Canada’s oldest shipwreck to be resurrected in replica of 16th-century Basque galleon

It’s the oldest shipwreck ever found in Canada and one of the most important in the world: a 16th-century Basque whaling galleon that lies at the bottom of Labrador’s Red Bay, a sunken relic from the Age of Discovery that symbolizes the early spread of European civilization — and commerce — to the New World.

Now, the 450-year-old San Juan, a jumble of thick beams and broken barrels lying in shallow waters off the site of a 1560s-era whaling station in the Strait of Belle Isle, is to be resurrected by a team of Spanish maritime heritage experts planning to construct a full-scale, seaworthy replica of the original 16-metre, three-masted vessel.

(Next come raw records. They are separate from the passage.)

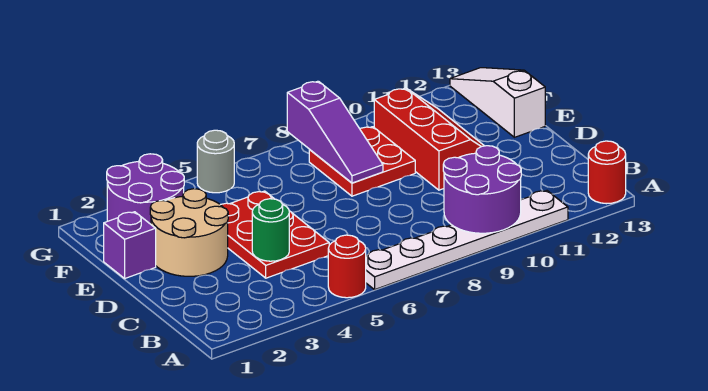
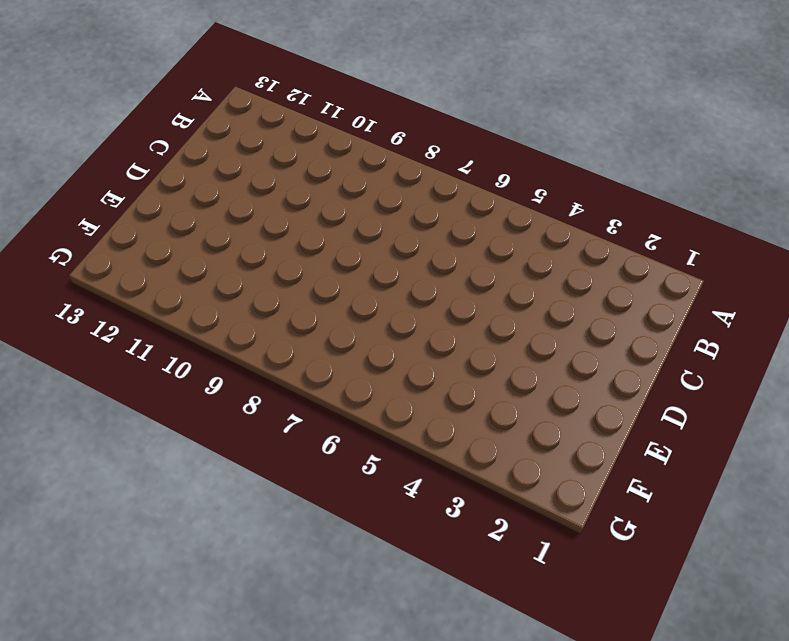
none -> red round brick A5 level 1
none -> white plate A6:A11 level 1
none -> red round brick A13 level 1

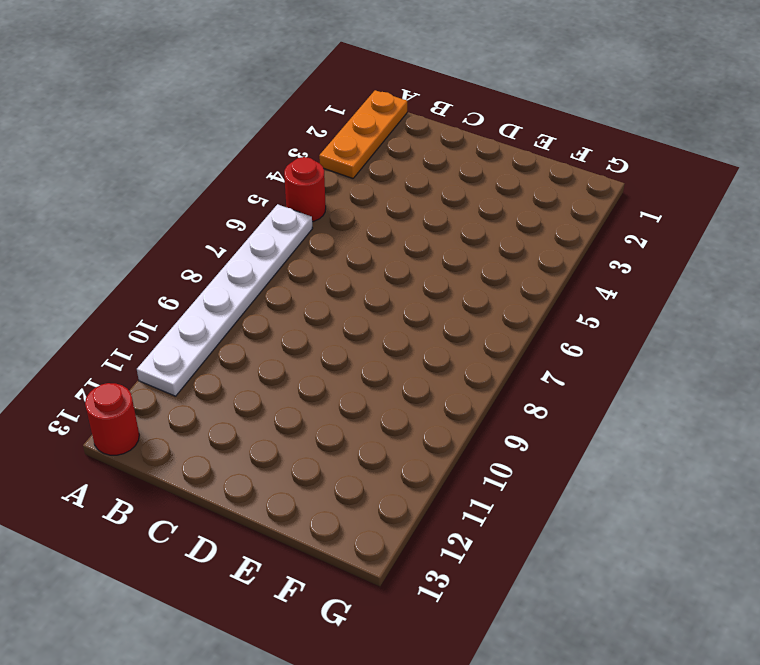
orange plate A1:A3 level 1 -> none
none -> red plate C4:E5 level 1
none -> tan round brick D2:E3 level 1
none -> red slope D10:F11 level 1 top 10

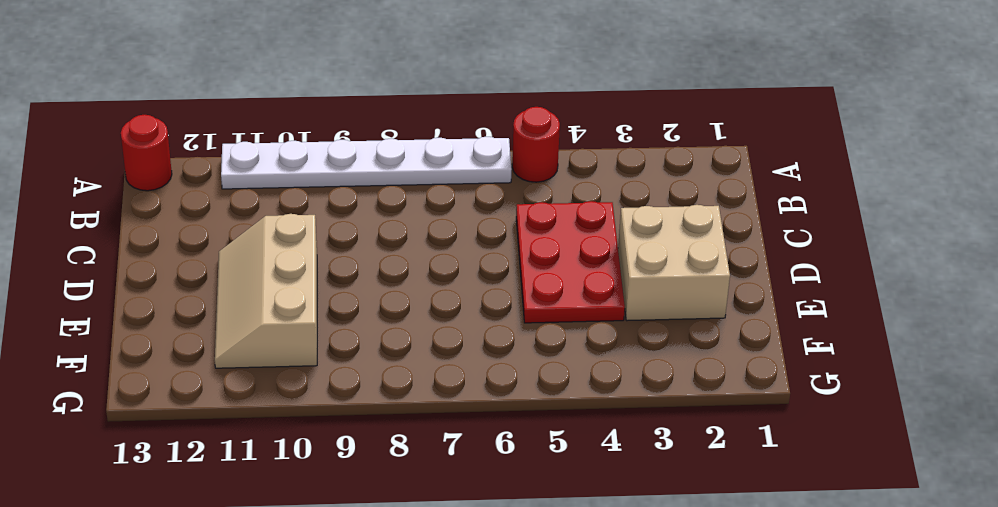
tan brick D2:E3 level 1 -> tan round brick D2:E3 level 1
tan slope D10:F11 level 1 top 10 -> red slope D10:F11 level 1 top 10
none -> purple brick E1 level 1
none -> red plate E8:F9 level 1
none -> white slope E13:G13 level 1 top E

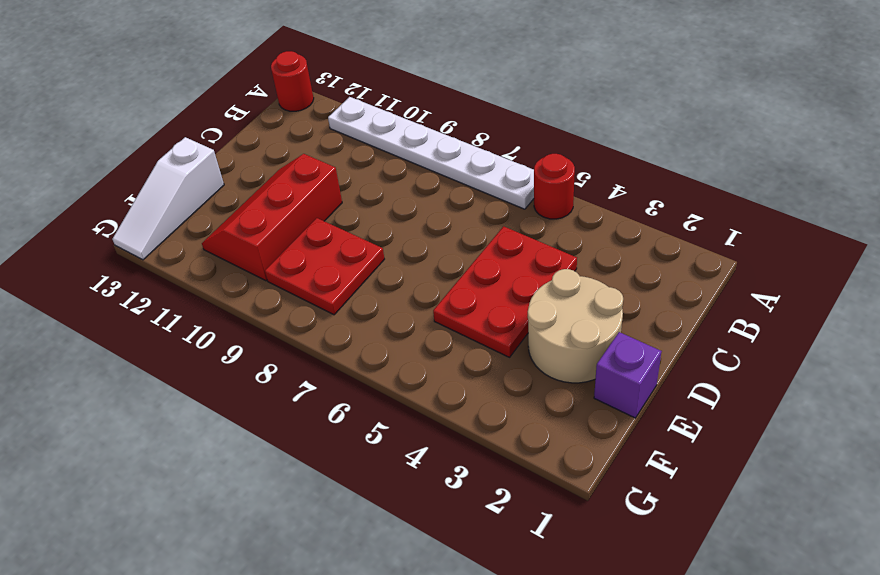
none -> purple round brick F2:G3 level 1
none -> grey round brick G5 level 1
none -> purple round brick A9:B10 level 2

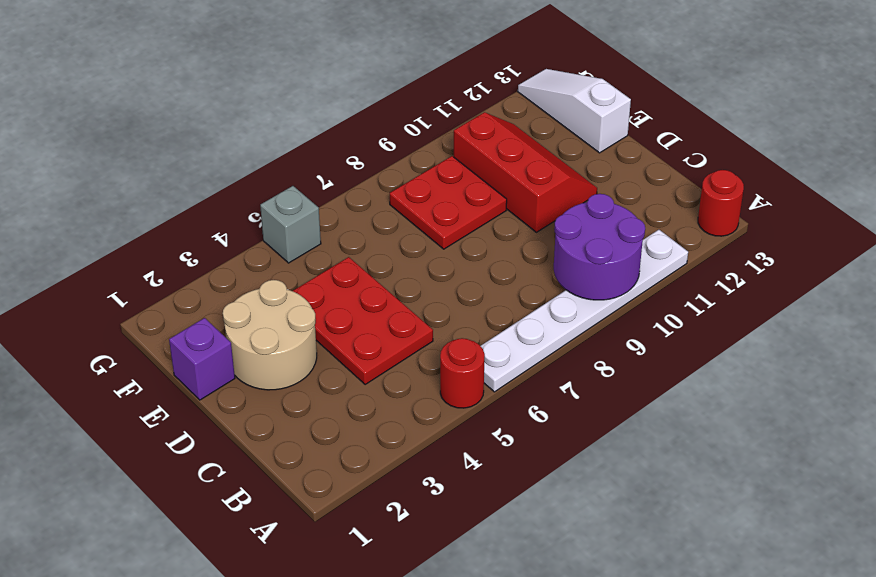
grey brick G5 level 1 -> grey round brick G5 level 1
none -> purple round brick F2:G3 level 1
none -> green round brick C4 level 2
none -> purple slope E8:G8 level 2 top G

Parks Canada underwater archeologists, who discovered the 250-tonne San Juan in 1978 after following documented clues about a lost galleon traced by federal archivist Selma Barkham, will meet this week with Spanish officials to begin sharing decades of amassed research on the ship’s design and construction, Postmedia News has learned.

Then, to mark the Basque city of San Sebastian’s year as Europe’s “cultural capital” in 2016, Spain expects to christen its floating tribute to the whaling crews that — for several decades during the 16th century — transported millions of barrels of whale oil to Europe from the future Canada, a treasure every bit as valuable at the time as the gold taken by Spanish conquistadors from more southerly parts of the Americas.

“Right from the start, we thought this was a really, really great idea,” said Marc-André Bernier, Parks Canada’s chief of underwater archeology. “For archeologists, this is basically the ultimate final product. You’re taking all of the research from a site that’s been excavated, then you take it to the maximum in experimental archeology,” physically recreating “what is lost.”

For Robert Grenier, Bernier’s predecessor as Canada’s top marine archeologist and the leader of the Red Bay discoveries more than three decades ago, the planned construction of a San Juan replica is “like a dream.”

The 75-year-old Grenier, whose work at Red Bay was featured in a National Geographic cover story in 1985, is now retired but has agreed to serve as a consultant to Spanish shipbuilders on the San Juan project.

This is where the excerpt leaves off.